Ozanimod, a drug developed at San Diego-based Scripps Research that won FDA approval last year for relapsing forms of multiple sclerosis, has been approved for a second high-need medical condition — ulcerative colitis.
The once-daily oral drug, sold by Bristol Myers Squibb under the name Zeposia, can now be prescribed to treat adults with moderate to severe forms of the inflammatory bowel disease.
It’s the first drug in a new class of immune-modulating compounds to be approved for ulcerative colitis, which affects about 1 million people in the United States.
“For patients with ulcerative colitis, this oral drug offers a better and more convenient option to control disease progression and improve quality of life,” said Hugh Rosen, who developed ozanimod along with fellow Scripps Research professor Edward Roberts and their laboratory colleagues.
“The hope is that this will lead to fewer dangerous complications or serious infections than current treatment options, providing a steadier path for newly diagnosed patients as well as those failing other treatments,” Rosen said.
Ulcerative colitis is a relapsing, chronic autoimmune disease of the large intestine and rectum, in which the lining of the colon becomes inflamed and develops tiny open sores, or ulcers. The condition, as with other inflammatory bowel diseases, is driven in large part by an overactive immune response.
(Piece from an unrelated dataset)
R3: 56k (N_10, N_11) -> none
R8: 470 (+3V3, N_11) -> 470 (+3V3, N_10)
Ozanimod is the first in a class of drugs known as “sphingosine 1-phosphate receptor modulators” to be approved for ulcerative colitis. The drug works by binding to receptors on immune cells’ surface in the large intestine, diminishing the immune system’s ability to inflict damage.
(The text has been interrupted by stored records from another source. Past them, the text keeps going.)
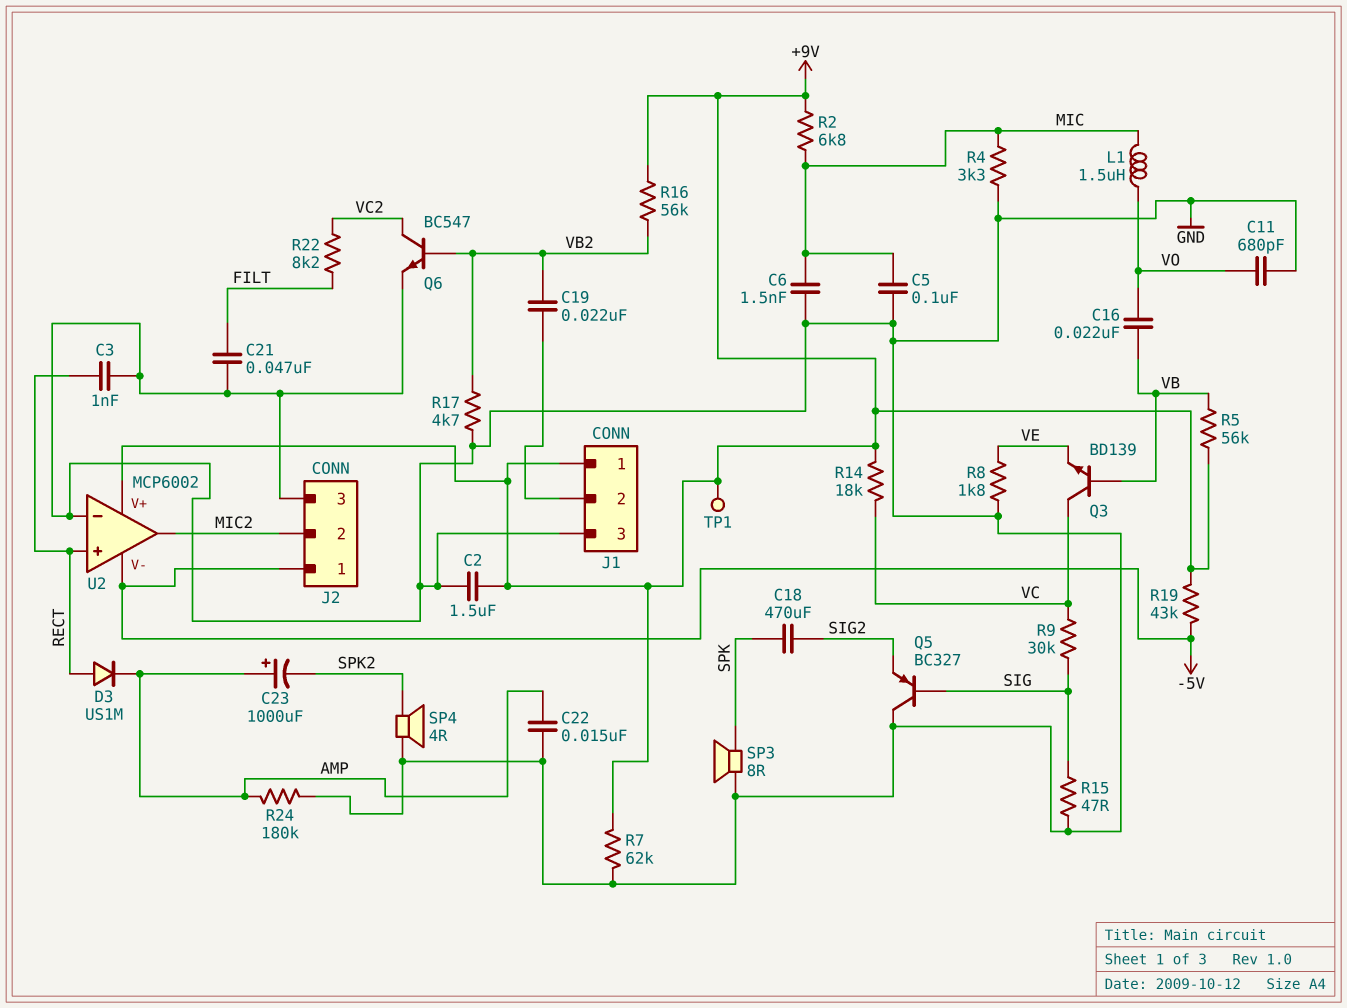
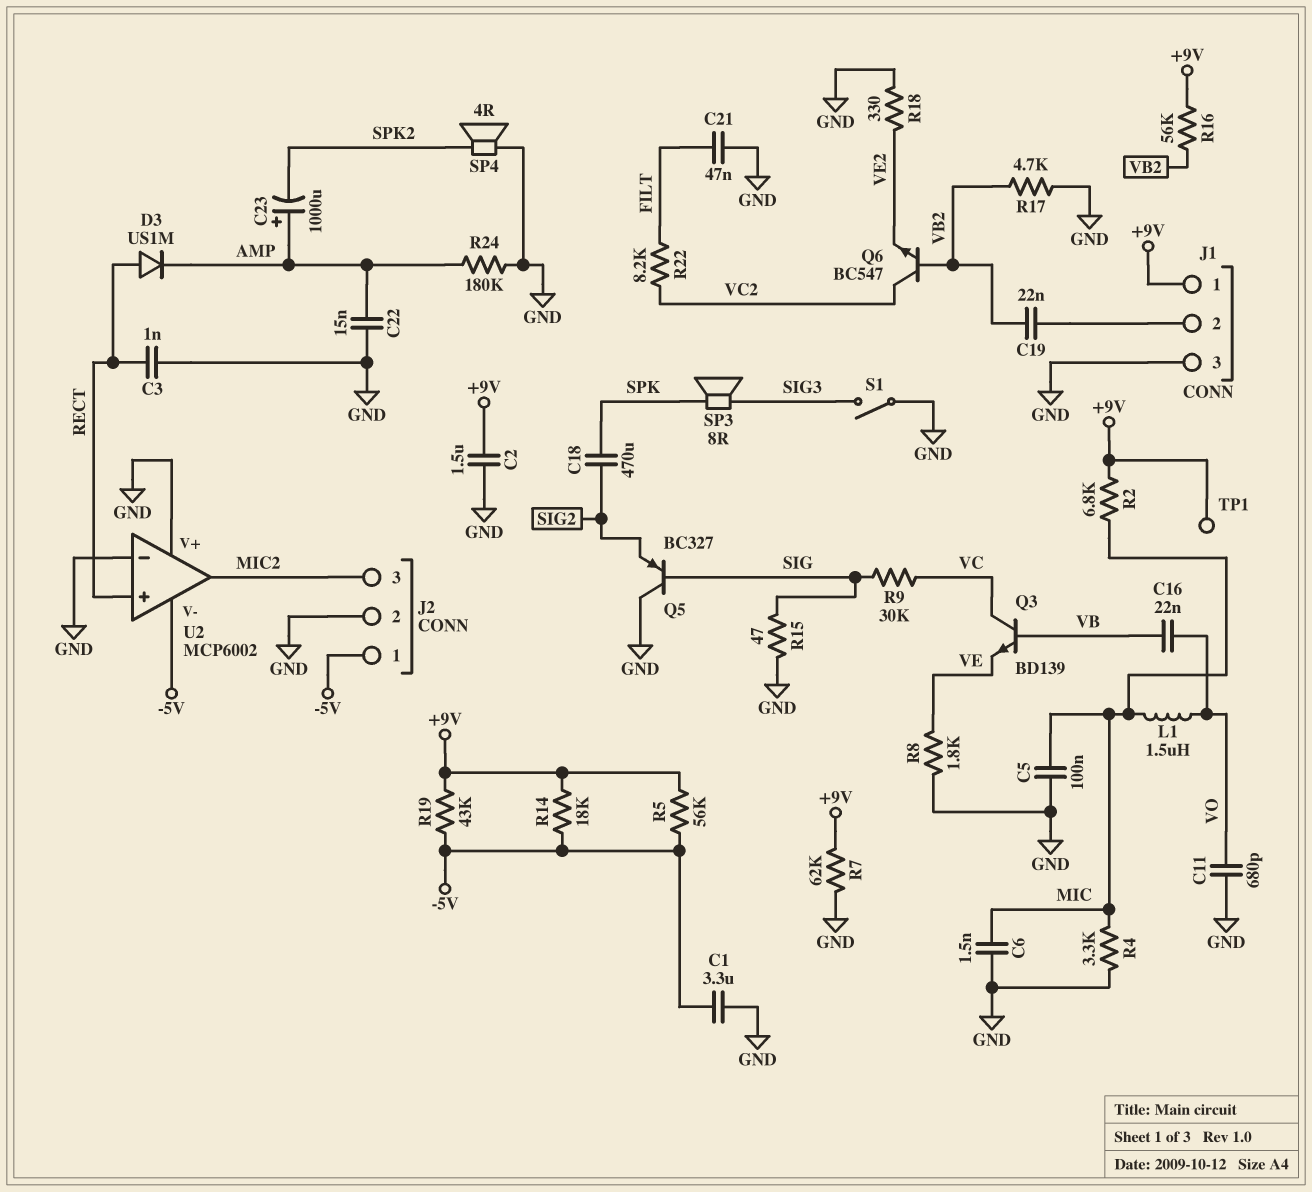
C1: none -> 3.3uF (-5V, GND)
J2 pin 2: MIC2 -> GND
J2 pin 3: GND -> MIC2
Q6: NPN BC547 (B VB2, C VC2, E GND) -> NPN BC547 (B VB2, C VC2, E VE2)
R5: 56k (+9V, VB) -> 56k (+9V, -5V)
R14: 18k (+9V, VC) -> 18k (+9V, -5V)
R18: none -> 330 (GND, VE2)
S1: none -> switch (GND, SIG3)
SP3: speaker 8R (GND, SPK) -> speaker 8R (SIG3, SPK)
U2 pin V+: +9V -> GND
The drug is also in late-stage clinical trials for the treatment of Crohn’s disease, another type of inflammatory bowel disease.
“It has been tremendously emotionally and intellectually satisfying for us to see this drug advance from discovery and early lab studies to regulatory approvals for multiple sclerosis, ulcerative colitis and hopefully Crohn’s disease in the future,” Rosen said. “The impact of these diseases on patients and their families cannot be overstated.”
Additional molecules developed by Rosen and Roberts at Scripps Research are currently in phase 2 clinical trials for major depressive disease and anxiety, and phase 1 studies for treatment of autism.